Performance in shear of reinforced concrete slabs containing recycled concrete aggregate

Concrete construction and demolition leads to the generation of a significant amount of waste and CO2 emissions, which both have a negative impact on the environment. The use of recycled aggregate concrete (RAC) is one potential way to mitigate this impact but more research is required to understand its behaviour in shear for structural applications. The objective of this research was to compare the shear behaviour of reinforced RAC slabs to reinforced concrete slabs containing non-RAC, and to compare the crack development of each specimen through the use of digital image correlation and fibre optic sensing. One way-slab specimens constructed using 5 RAC mixes (3 coarse recycled concrete aggregate mixes with up to 30 % replacement and 2 granular recycled concrete aggregate mixes with up to 20 % replacement) and a control concrete mix were tested to failure in 3 and 4 point bending.
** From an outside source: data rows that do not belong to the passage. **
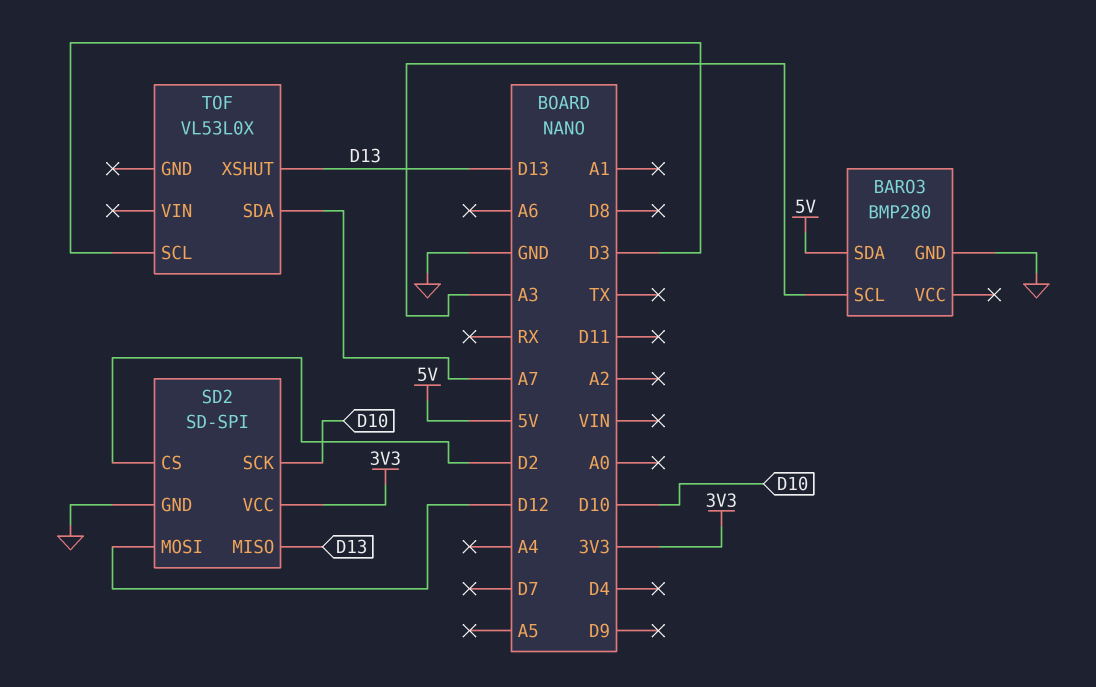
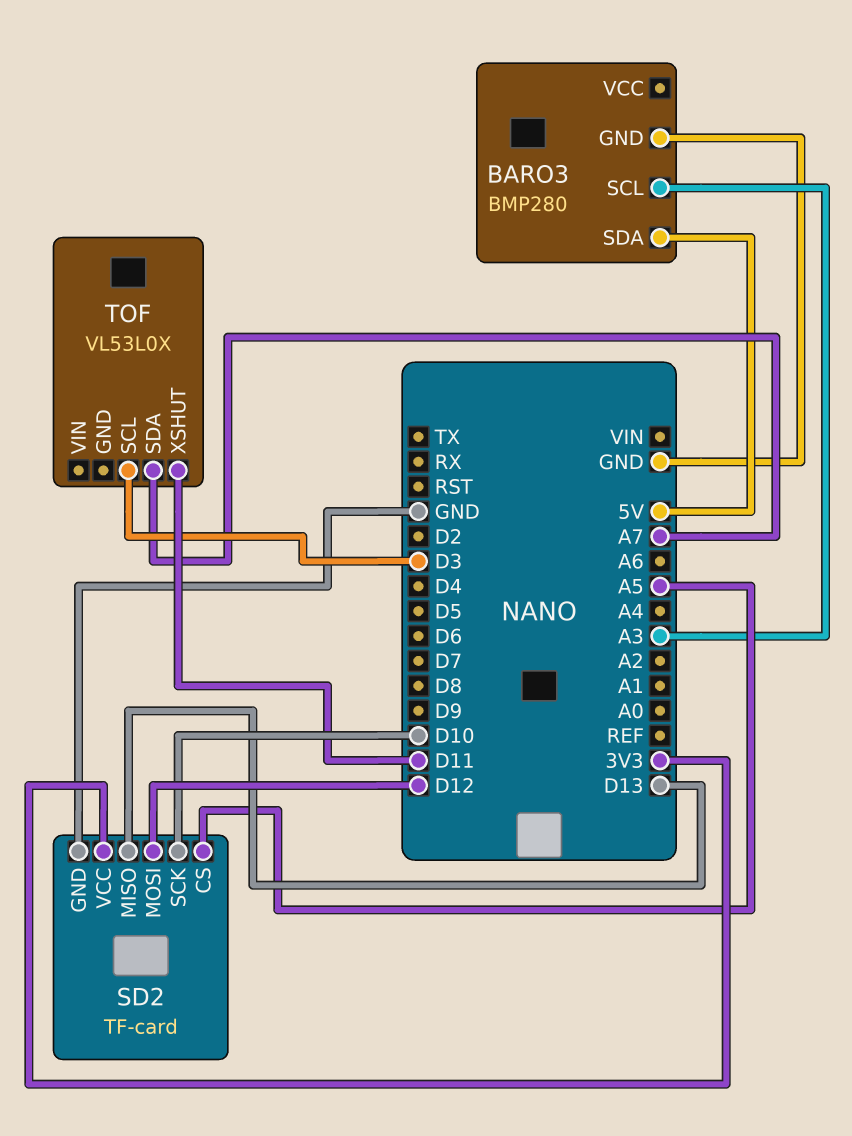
SD2: SD-SPI -> TF-card
SD2 pin CS: D2 -> A5
TOF pin XSHUT: D13 -> D11

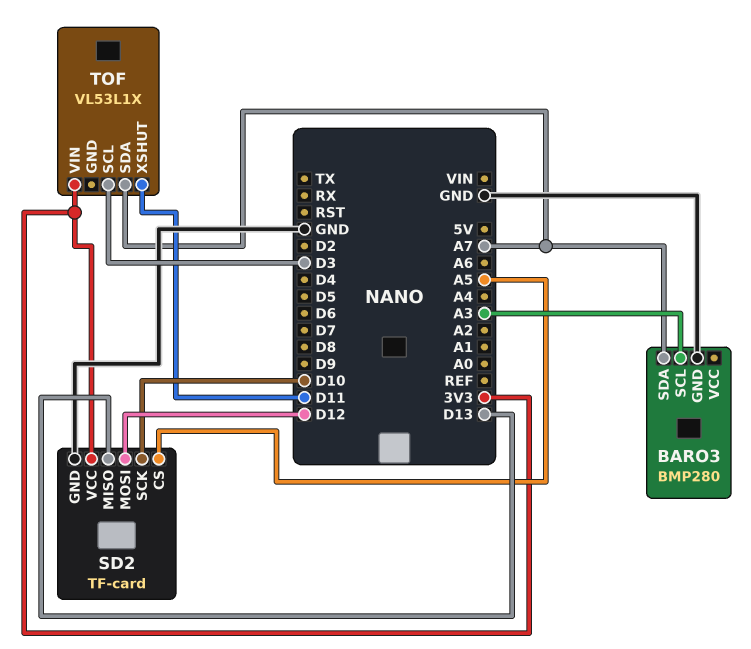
BARO3 pin SDA: 5V -> A7
TOF: VL53L0X -> VL53L1X
TOF pin VIN: none -> 3V3

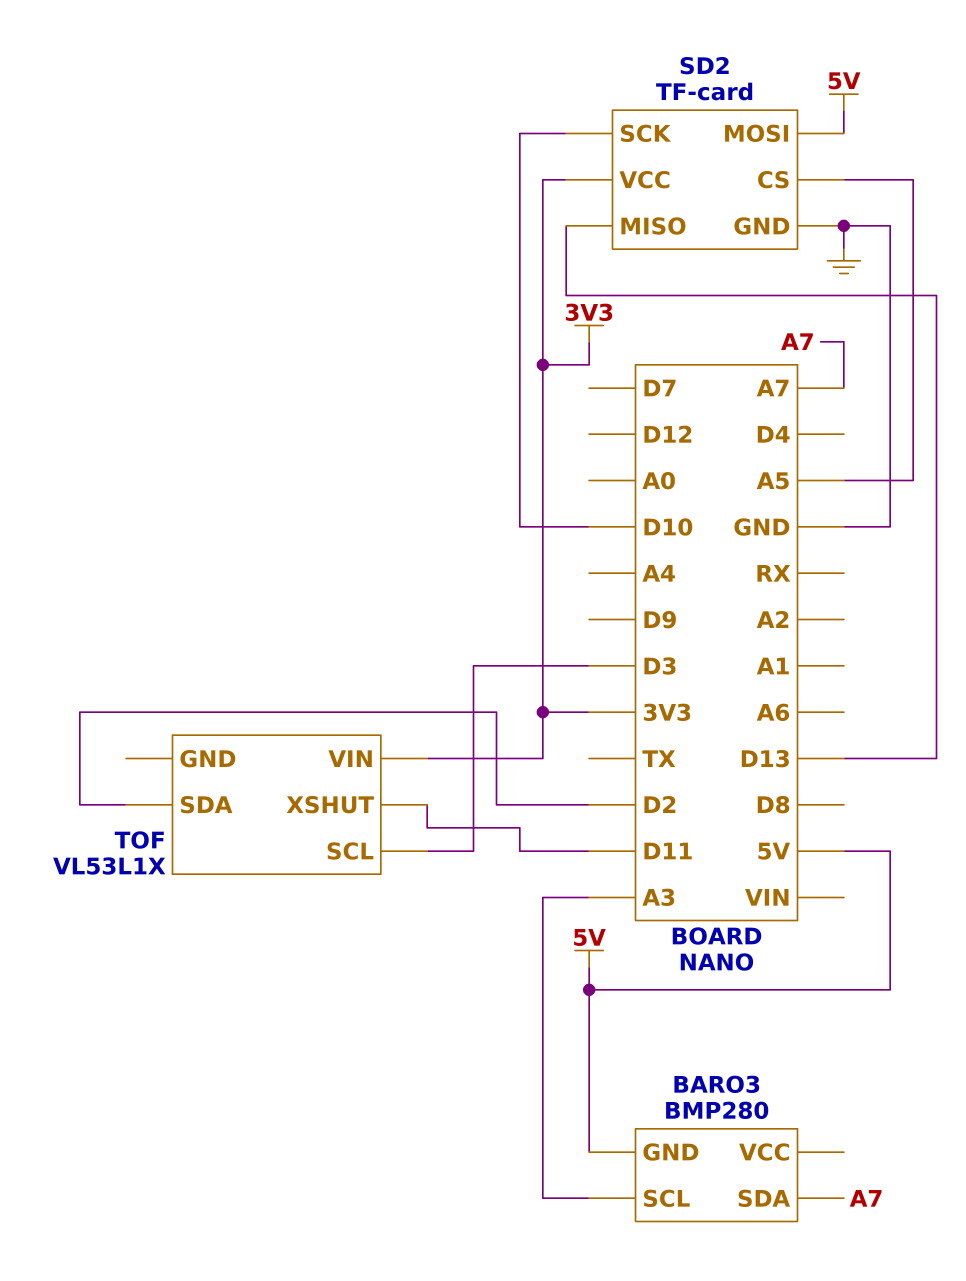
BARO3 pin GND: GND -> 5V
SD2 pin MOSI: D12 -> 5V
TOF pin SDA: A7 -> D2

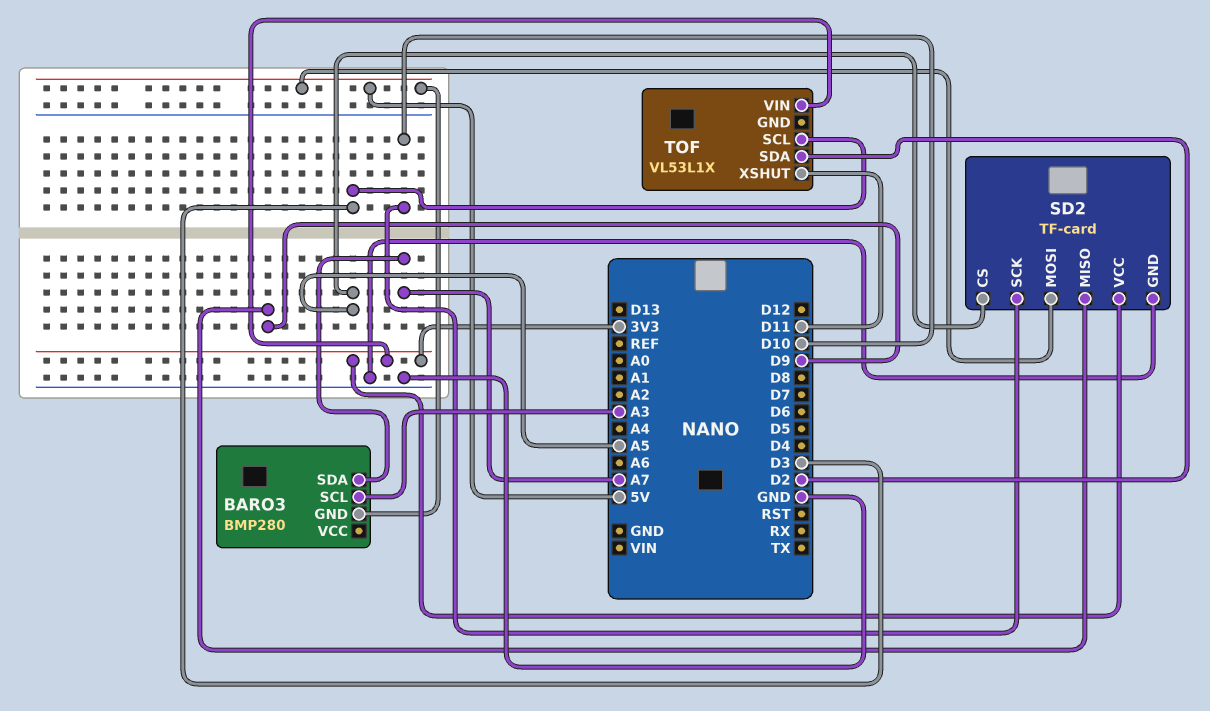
SD2 pin MISO: D13 -> D9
Load, displacement, distributed strain measurements, and digital images were collected throughout testing. The average peak shear forces of the RAC specimens were higher than that of the control specimens except for the specimens with the highest level of granular replacement (20 %) which had a 14 % reduction in shear capacity versus the control specimens. These specimens also exhibited shear cracking at lower loads compared to the control specimens as indicated by the digital image correlation and fibre optic measurements. Results from this research provide evidence that up to 30 % coarse recycled concrete aggregate and 10 % granular recycled aggregate may be incorporated into structural concrete mixtures without affecting the performance. However, concrete containing 20 % volumetric replacement of the natural aggregate with granular recycled concrete aggregate may require special consideration. Digital image correlation and fibre optic sensing can be used to determine the cracking behaviour of reinforced concrete specimens.